Court Upholds Unfair Labor Charge Against USPS
May 5, 2008
A federal appeals court has upheld an unfair labor practice charge against the Postal Service in a case involving a supervisor who threatened to retaliate against an employee who had filed a complaint with the National Labor Relations Board (NLRB).
The U.S. Court of Appeals for the Eleventh Circuit rejected USPS claims that the supervisor was exercising his rights under the First Amendment when he threatened to sue the employee and warned the worker that he “had better get a good attorney.” The supervisor was acting as an agent of the Postal Service when he made the threat, the court found, and his “illegal speech” was not protected by the First Amendment.
The National Labor Relations Act prohibits employers from retaliating or threatening to retaliate against employees who file such complaints.
The case stemmed from an incident on Aug. 25, 2004, when an employee at a Florida post office discovered white powder in a tray of letters. Mindful of incidents involving anthrax in the mail, several workers protested the supervisor’s instructions to process the mail.

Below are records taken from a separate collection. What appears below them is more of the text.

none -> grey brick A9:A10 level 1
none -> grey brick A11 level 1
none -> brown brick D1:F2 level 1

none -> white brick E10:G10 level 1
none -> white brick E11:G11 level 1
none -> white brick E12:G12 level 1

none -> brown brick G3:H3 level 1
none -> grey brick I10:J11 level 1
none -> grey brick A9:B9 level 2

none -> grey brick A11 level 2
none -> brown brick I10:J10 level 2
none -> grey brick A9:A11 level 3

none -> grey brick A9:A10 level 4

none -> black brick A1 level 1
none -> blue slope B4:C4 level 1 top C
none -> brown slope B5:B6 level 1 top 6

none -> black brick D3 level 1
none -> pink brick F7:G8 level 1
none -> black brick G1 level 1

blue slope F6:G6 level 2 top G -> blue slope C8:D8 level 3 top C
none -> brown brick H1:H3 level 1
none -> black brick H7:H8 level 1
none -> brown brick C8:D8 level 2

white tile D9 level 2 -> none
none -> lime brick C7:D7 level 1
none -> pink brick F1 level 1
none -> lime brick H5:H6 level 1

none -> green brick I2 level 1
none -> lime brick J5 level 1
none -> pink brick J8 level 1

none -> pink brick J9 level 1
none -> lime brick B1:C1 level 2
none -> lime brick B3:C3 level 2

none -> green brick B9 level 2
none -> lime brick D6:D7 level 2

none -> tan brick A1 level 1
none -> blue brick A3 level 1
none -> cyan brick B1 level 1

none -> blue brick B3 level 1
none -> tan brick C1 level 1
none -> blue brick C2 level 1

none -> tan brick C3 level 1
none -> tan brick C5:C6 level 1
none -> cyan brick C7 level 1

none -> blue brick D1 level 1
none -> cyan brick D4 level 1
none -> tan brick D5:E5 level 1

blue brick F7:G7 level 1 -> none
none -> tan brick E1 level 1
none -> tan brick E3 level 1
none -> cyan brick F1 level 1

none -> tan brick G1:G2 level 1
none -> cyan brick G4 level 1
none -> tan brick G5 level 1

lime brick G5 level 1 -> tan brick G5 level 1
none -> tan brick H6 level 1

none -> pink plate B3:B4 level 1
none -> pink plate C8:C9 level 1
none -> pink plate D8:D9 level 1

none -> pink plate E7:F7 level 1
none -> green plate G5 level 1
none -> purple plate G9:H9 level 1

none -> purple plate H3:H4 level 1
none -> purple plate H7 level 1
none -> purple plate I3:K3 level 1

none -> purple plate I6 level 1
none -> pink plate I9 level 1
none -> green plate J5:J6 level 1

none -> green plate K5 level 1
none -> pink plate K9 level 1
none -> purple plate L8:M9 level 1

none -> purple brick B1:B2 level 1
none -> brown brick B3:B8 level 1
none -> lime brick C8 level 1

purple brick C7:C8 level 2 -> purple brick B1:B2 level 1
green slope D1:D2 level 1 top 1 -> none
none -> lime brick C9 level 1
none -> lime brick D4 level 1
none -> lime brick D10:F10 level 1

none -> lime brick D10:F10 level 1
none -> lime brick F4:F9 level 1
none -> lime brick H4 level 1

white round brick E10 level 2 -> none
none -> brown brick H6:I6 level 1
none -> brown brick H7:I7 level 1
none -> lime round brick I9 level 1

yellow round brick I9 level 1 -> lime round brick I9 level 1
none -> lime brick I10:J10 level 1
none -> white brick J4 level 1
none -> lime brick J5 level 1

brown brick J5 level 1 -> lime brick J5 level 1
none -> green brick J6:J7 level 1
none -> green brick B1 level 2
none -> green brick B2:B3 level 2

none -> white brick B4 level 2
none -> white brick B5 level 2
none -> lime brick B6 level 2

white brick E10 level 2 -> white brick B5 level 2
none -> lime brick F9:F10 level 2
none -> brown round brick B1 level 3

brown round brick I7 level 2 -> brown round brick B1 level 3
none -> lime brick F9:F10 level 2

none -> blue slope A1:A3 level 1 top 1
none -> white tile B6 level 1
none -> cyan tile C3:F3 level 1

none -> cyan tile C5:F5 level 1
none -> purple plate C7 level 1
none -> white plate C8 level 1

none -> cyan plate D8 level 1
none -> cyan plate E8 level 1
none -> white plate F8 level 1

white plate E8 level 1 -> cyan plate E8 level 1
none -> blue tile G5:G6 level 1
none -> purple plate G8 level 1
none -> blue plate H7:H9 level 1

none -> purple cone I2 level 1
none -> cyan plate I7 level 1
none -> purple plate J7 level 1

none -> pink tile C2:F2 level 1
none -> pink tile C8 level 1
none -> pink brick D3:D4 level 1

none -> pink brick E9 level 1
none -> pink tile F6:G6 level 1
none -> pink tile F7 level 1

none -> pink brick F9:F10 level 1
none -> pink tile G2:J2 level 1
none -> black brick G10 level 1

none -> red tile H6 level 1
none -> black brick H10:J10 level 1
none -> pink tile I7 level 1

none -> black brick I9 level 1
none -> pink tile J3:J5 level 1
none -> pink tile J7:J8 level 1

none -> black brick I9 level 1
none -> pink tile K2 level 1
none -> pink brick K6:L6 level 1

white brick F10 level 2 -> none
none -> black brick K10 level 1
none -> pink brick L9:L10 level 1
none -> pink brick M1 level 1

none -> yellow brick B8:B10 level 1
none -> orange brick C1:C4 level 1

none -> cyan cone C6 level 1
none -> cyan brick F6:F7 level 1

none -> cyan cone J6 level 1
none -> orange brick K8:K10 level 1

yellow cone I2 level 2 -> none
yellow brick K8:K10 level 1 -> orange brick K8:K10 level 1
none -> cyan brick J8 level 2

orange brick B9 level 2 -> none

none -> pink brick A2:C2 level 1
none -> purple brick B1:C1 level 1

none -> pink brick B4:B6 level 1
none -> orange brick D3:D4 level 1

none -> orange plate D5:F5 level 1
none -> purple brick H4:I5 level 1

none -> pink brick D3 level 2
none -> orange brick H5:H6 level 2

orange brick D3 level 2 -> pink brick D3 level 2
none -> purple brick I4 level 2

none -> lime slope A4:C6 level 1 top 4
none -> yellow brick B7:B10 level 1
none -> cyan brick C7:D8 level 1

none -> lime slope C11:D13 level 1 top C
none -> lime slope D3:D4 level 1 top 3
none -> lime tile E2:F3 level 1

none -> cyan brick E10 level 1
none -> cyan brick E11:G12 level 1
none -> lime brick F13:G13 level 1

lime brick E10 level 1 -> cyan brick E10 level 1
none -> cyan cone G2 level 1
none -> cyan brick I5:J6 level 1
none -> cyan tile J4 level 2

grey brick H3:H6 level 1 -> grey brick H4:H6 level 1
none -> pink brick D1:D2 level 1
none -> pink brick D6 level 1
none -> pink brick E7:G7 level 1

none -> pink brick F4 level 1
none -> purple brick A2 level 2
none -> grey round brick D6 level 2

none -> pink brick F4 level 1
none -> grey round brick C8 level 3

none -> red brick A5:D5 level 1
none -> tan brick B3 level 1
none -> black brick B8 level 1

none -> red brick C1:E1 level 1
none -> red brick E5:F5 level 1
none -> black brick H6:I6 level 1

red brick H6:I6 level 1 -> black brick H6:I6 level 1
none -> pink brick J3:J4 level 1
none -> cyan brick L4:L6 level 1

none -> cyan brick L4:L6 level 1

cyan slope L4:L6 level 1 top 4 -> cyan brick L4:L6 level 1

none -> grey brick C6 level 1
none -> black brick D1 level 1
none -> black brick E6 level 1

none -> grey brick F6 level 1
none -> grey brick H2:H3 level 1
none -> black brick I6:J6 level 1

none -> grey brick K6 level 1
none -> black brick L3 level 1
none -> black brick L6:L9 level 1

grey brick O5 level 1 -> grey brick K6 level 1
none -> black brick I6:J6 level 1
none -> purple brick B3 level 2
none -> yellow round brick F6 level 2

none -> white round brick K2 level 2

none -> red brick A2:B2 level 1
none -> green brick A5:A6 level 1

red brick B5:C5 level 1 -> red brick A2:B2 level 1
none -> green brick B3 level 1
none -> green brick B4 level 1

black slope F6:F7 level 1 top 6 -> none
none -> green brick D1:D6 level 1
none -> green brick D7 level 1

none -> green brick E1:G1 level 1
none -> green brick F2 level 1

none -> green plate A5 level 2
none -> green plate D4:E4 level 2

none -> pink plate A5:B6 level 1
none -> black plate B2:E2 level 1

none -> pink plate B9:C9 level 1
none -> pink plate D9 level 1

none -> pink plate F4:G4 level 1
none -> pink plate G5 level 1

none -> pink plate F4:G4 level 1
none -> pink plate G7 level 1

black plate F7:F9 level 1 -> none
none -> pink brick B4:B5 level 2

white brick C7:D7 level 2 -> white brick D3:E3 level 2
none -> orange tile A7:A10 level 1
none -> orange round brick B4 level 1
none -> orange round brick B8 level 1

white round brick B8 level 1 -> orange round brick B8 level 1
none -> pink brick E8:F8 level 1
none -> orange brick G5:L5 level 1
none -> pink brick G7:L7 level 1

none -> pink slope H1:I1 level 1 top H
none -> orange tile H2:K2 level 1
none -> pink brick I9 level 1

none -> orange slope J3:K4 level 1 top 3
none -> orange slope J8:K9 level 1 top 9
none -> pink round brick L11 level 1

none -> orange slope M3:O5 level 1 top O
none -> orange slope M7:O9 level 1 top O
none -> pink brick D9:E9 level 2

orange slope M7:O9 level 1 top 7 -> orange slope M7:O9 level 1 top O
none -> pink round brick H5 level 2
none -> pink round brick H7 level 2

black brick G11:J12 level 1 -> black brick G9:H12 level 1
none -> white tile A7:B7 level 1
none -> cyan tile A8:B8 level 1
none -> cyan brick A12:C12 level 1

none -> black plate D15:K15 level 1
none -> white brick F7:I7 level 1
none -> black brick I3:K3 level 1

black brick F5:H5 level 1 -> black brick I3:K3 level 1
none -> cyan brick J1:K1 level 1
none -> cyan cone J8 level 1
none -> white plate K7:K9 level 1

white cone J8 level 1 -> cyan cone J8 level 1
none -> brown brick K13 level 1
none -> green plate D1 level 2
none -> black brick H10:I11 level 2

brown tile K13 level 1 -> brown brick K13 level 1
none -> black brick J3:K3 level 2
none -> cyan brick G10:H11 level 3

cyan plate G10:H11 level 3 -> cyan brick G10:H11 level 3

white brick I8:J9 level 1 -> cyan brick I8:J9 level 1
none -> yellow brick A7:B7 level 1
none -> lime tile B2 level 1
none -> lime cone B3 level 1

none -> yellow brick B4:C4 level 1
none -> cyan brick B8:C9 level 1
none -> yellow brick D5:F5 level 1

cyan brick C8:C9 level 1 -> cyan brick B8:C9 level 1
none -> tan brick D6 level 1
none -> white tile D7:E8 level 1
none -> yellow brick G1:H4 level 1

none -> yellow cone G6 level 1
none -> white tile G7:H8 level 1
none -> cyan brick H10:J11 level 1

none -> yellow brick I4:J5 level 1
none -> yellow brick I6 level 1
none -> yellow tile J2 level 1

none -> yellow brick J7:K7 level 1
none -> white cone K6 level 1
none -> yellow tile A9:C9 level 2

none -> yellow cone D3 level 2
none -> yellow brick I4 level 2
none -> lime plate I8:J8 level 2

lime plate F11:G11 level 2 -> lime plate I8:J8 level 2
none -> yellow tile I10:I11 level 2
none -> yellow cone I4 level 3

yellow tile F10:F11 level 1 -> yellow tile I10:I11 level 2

The supervisor told the shop steward at the Destin post office to shut up, and an employee filed an unfair labor practice charge, alleging that the supervisor had refused to allow the shop steward to perform his duties.
When the supervisor learned of the complaint, he was working at another post office. He phoned the employee who lodged the complaint, questioned him about the charge, told the employee he would be sorry, and said he was going to sue.
The supervisor never sued the employee, but the postal worker filed a charge with the NLRB, asserting that the Postal Service, through the supervisor, had threatened retaliation, in violation of the National Labor Relations Act.
The NLRB, concluding that the supervisor’s statement constituted a threat for “protected union activity” filed an unfair labor charge against the Postal Service. An NLRB administrative law judge upheld the charge, and the full board adopted the judge’s recommendation. The board ordered the Postal Service to “cease and desist from threatening employees with a lawsuit or other reprisals for filing unfair-labor practice charges” and to stop interfering with employees’ rights under the National Labor Relations Act.